福島県は16日、福島市大波地区で生産されたコメ(玄米)から

国の暫定規制値(1キロ当たり500ベクレル)を超える630ベクレルの

放射性セシウムを検出したと発表した。

コメのセシウム濃度が規制値を上回ったのは全国で初めて。

コメは出荷されておらず、市場には流通していないという。

政府は、大波地区を含む旧小国村で生産されたコメについて出荷停止の検討を始めた。

県によると、このコメは「コシヒカリ」で、大波地区の農家が26アールの水田で840キロを生産。

全量が自宅とJA新ふくしまの倉庫に保管されている。 10月上旬に刈り取りを終え、

天日で乾燥した後、今月14日に同農協で簡易分析を行った。

ここで規制値を超えるセシウムが検出されたため、15日から県が検査を行っていた。

規制値を上回ったことを受け、県は安全性が確認されるまで生産農家とJAに出荷自粛を要請した。


◆コメント:私は、ずっと福島県産の米を食べている。

私は、震災前から、美味しい福島県産の米を食べている。

震災前は、近所のスーパーとか米屋で買ったのだが、

福島原発事故の実態が明らかになるにつれて、日本のそこここで

「福島県産の農産物は、見るのも嫌だ」などとひどいことを言う人が増えている、

と言う話を何度も読んだり聞いたりした。

さぞや、福島の人々は辛い思いをしているだろうと思ったので、

福島県のお米屋さんに直接電話して、買っている。

その米に基準値を超えるセシウムが含まれていても

別に気にしない。


福島県だけが騒がれているが、小出裕章京都大学原子炉実験所助教がとっくの昔から

本に書き、マスコミのインタビューで何度も繰り返しているとおり、福島第一原発事故後

数日間で、環境に拡散した放射性物質の量はすさまじく、既に地球全体が程度の差こそあれ

汚染されていて、完全に放射能汚染から逃げることが出来る場所はないのだそうだ。

全世界に比べると随分控え目な報道だが15日付のNHKニュース。

◆記事:北海道や中国・四国にも拡散か(NHK 11月15日 5時11分)

東京電力福島第一原子力発電所の事故で放出された放射性物質は、北海道や中国・四国地方にまで拡散し、

土壌に沈着した可能性があるとするシミュレーションの結果を名古屋大学などの研究チームがまとめました。

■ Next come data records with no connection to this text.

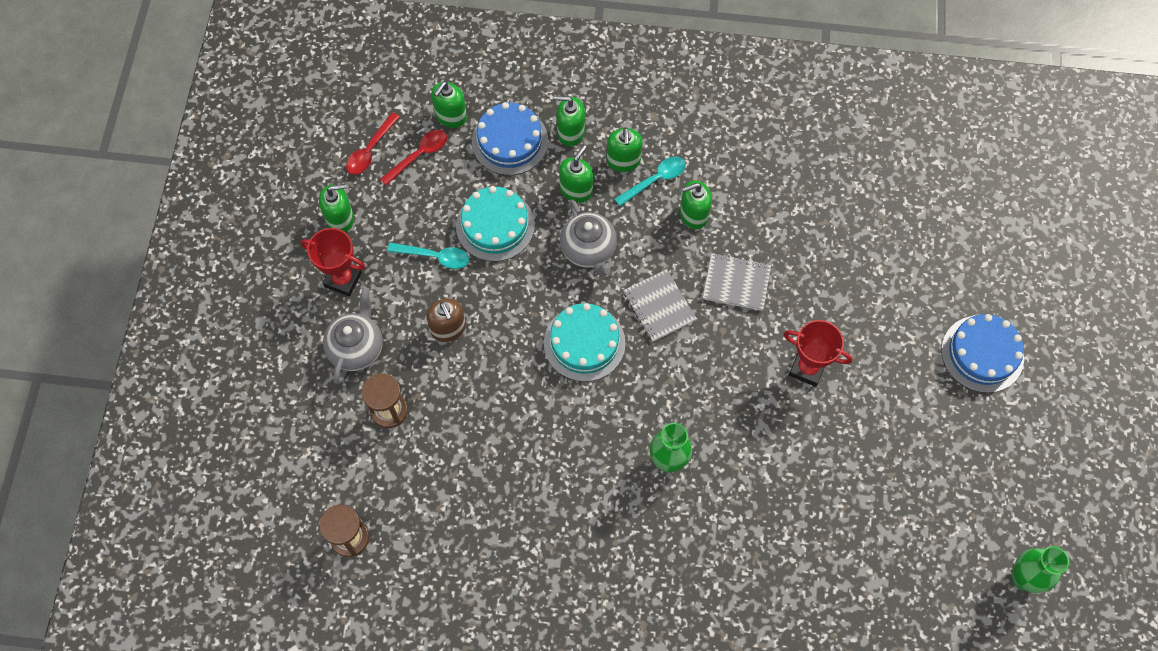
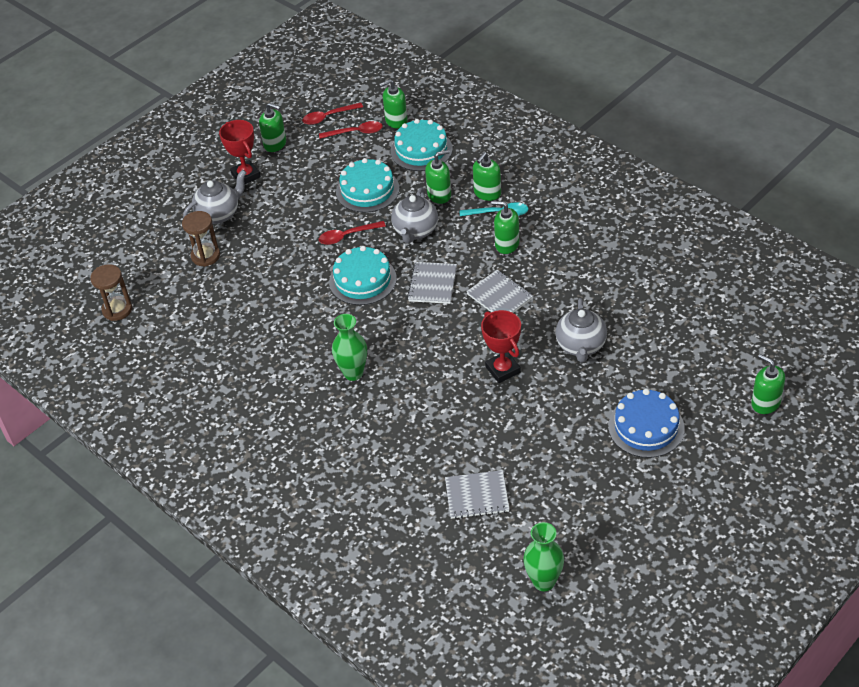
camera: 40 degrees right, 20 degrees down
(434, 256) = (313, 189): turquoise spoon -> none
(448, 329) = (284, 231): brown soap dispenser -> none
(510, 141) = (421, 150): blue cake -> turquoise cake
(522, 296) = (347, 236): none -> red spoon
(570, 132) = (466, 162): green soap dispenser -> green soap dispenser (765, 403)
(857, 297) = (581, 346): none -> grey teapot
(895, 526) = (477, 496): none -> grey notebook

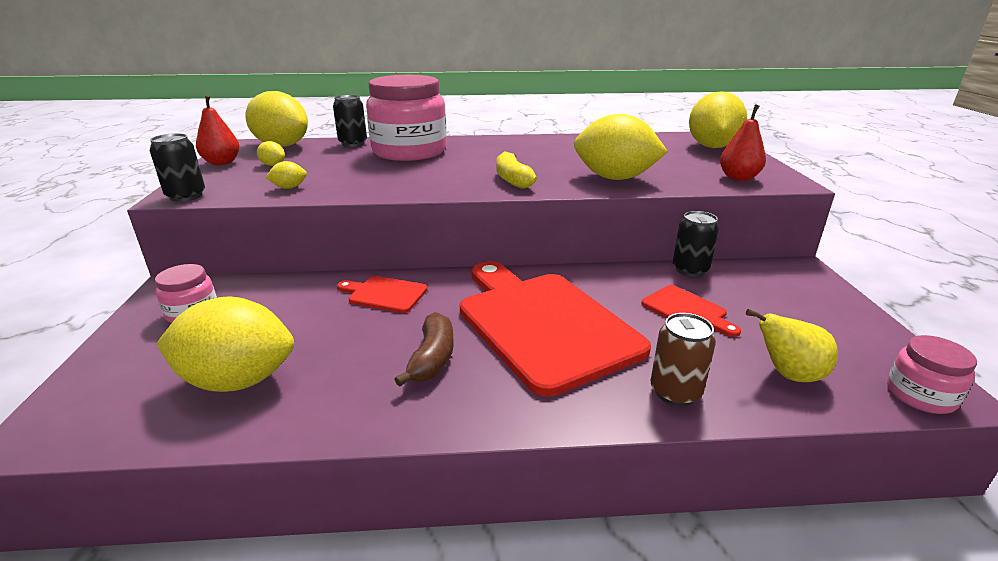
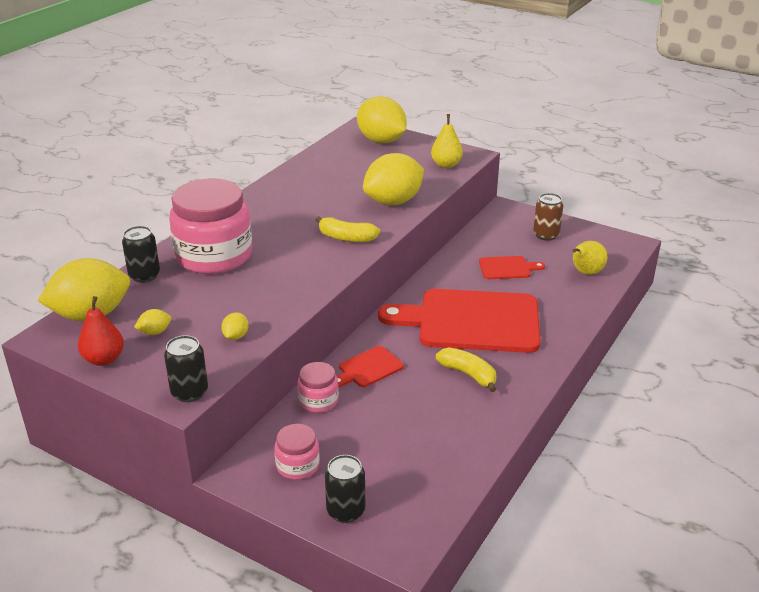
camera: 55 degrees left, 5 degrees up
(238, 380) = (419, 457): yellow lemon -> none
(432, 359) = (468, 374): brown banana -> yellow banana
(675, 392) = (569, 310): brown can -> brown can (546, 235)
(690, 270) = (467, 242): black can -> black can (345, 511)
(738, 178) = (446, 165): red pear -> yellow pear
(920, 395) = (627, 250): pink jar -> pink jar (318, 401)

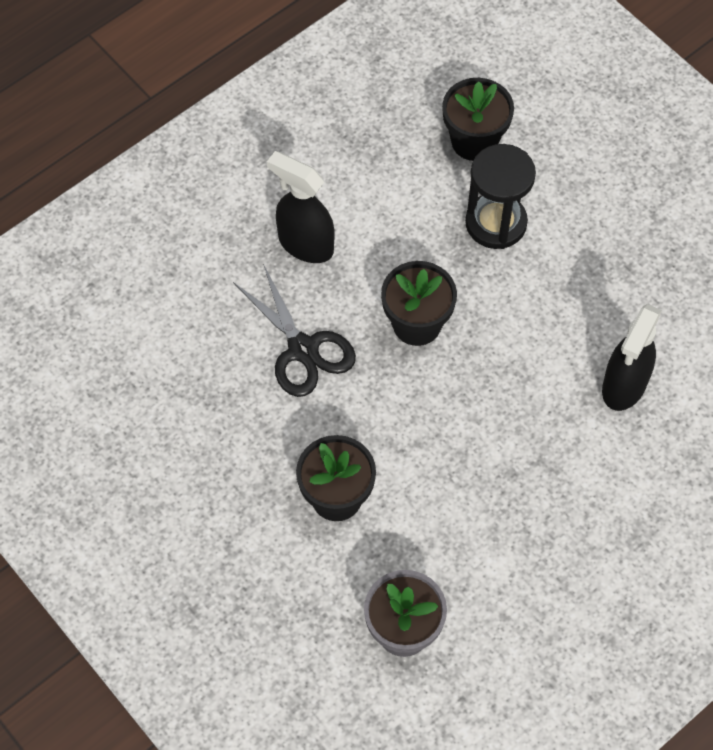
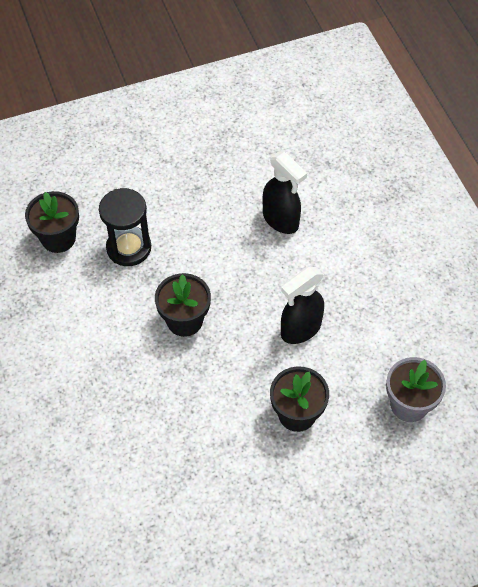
camera: 70 degrees left, 5 degrees down
(303, 349) = (173, 398): black scissors -> none
(305, 244) = (88, 369): black spray bottle -> black spray bottle (300, 329)

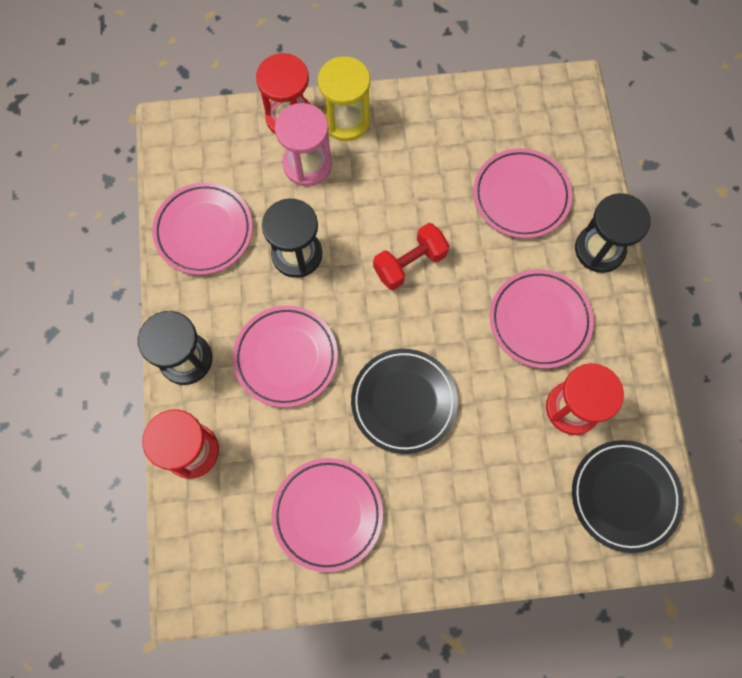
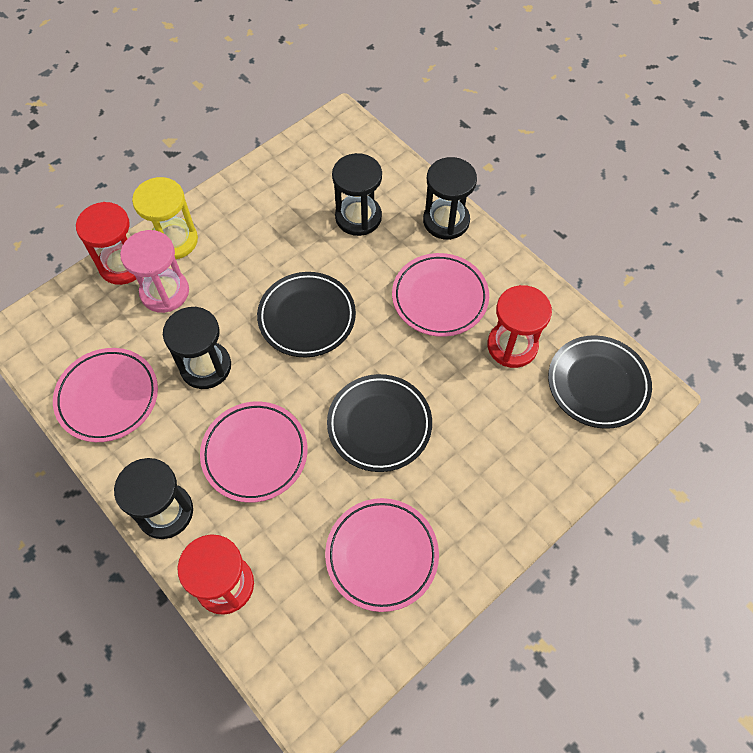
camera: 35 degrees left, 10 degrees down
(410, 264) = (307, 317): red dumbbell -> black plate
(521, 196) = (358, 217): pink plate -> black hourglass

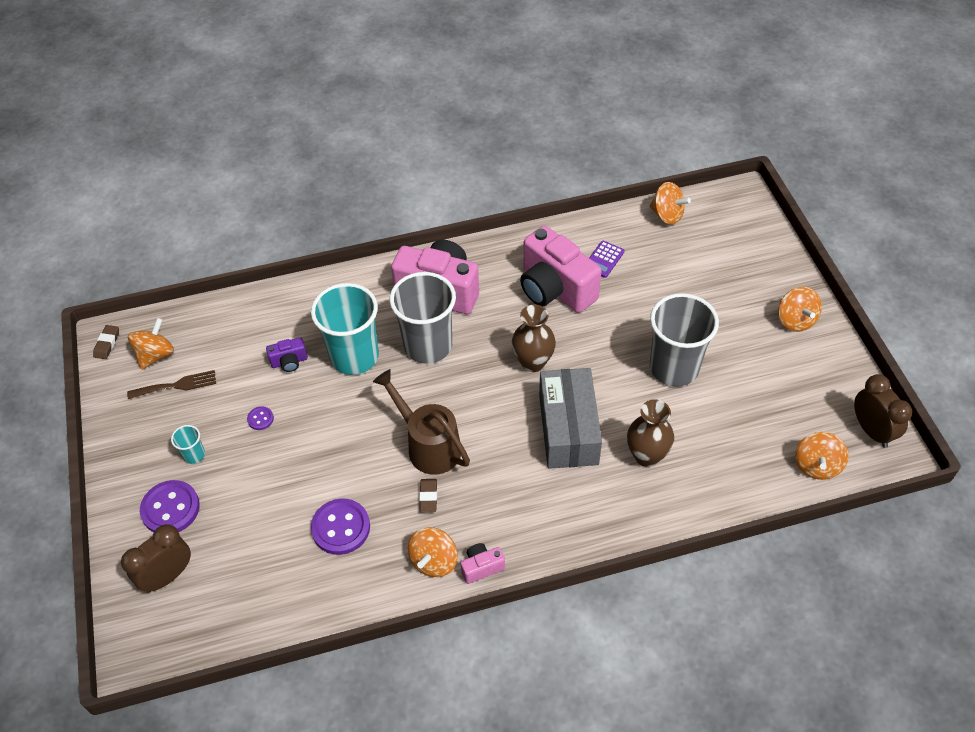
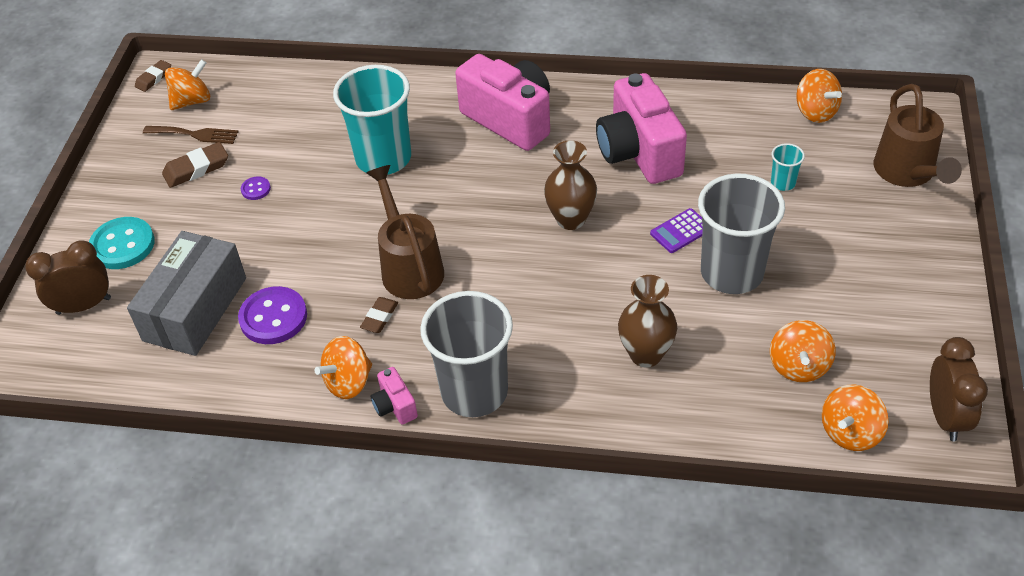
camera: 25 degrees right, 5 degrees down
(170, 509) = (122, 245): purple button -> turquoise button
(194, 455) = (173, 203): turquoise cup -> turquoise cup (783, 183)
(196, 417) = (196, 169): none -> brown eraser
(289, 362) = (315, 144): purple camera -> none
(428, 345) = (466, 170): grey cup -> grey cup (474, 392)
(481, 567) = (395, 406): pink camera -> pink camera turned 120 degrees counterclockwise
(568, 429) = (571, 299): grey box -> grey box (195, 309)
(603, 259) = (713, 138): purple calculator -> purple calculator (681, 231)
(755, 246) = (907, 173): none -> brown watering can
(795, 320) = (914, 266): orange spinning top -> orange spinning top (798, 366)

研究チームでは「除染が必要なほどではないものの、全国で土壌調査を行うべきだ」としています。

名古屋大学などの国際研究チームは、原発事故のあとの3月20日から1か月間、

各地で実際に計測された放射性物質のデータを地球全体の大気輸送モデルと組み合わせ、

シミュレーションを行いました。その結果、事故で放出されたセシウム137の一部は、

北海道や中国・四国地方にまで拡散し、雨などの影響で土壌に沈着した可能性があることが

分かったということです。セシウム137は半減期が30年のため、

影響が長く残るとされていますが、土1キログラム当たりの濃度は、高いところで、

北海道東部の一部で250ベクレル、中国・四国地方の山岳部で25ベクレル程度とみられ、

研究チームでは、いずれも除染が必要なほどではないとしています。

シミュレーションを行った名古屋大学の安成哲三教授は

「放射性セシウムが全国的に広がっている可能性があることが分かった。

局地的に放射線量が高いホットスポットが出来ているおそれがあり、

全国で土壌調査を行うべきだ」と話しています。

小出助教の、知りたくないけれど、知っておかねばならない 原発の真実68ページを読むと、

5月初旬に、福島第一原発から290キロ離れた神奈川県南足柄市の「足柄茶」の茶葉から

暫定基準値を超える放射性セシウムが検出されたのは、意外でもなんでもなく、

チェルノブイリ事故の際は、チェルノブイリと日本は8,000キロも離れているのに、

日本中の茶葉が汚染されたというのである。


福島第一原発の核燃料が圧力容器、格納容器の破損により、剥き出しとなり、

環境に大量のセシウムを撒き散らした。事故から8ヶ月以上経つので大気中の放射性物質は

かなり落ちついているが、それは風に乗って飛んでいき、至る所の土壌に堆積している

と考えられる。

そこで栽培された作物には当然放射性物質が含まれる。

最悪の状況を想定するならば、やがて日本中の作物から

放射性物質が検出されるようになるだろう。


だから福島だけを、あたかも「呪われた土地」のように見なすべきではない。

そもそも、福島原発事故が起きたのは、福島県民の責任ではない。

議会制民主主義の原理を考えると、過去約半世紀に日本に54基の原子炉が出来る間、

自民党政権は、原子力発電所の建設を秘密にしていた訳ではない。

原子力政策に関しては、この半世紀の政府の政策に一貫して含まれていたのに、

圧倒的大多数の有権者は、「エネルギー政策」や「原子力政策」に

全く無関心であった。国民が大反対して、原発建設に反対していたら、

今回の事故も起きなかったのであり、その意味では、東電と国家だけではなく

主権者たる国民にも、福島原発事故が起きる責任があることは、論理的に明らかだ。

福島の人々に原発事故に関する直接的な責任はなく、彼らは被災者でタダでさえ困っているのに、

何か汚らわしい場所のように忌み嫌うのはたとえ放射能が強く検出される場所であっても

失礼だ。だから、私は以前と同じように福島県産の米を買うのである。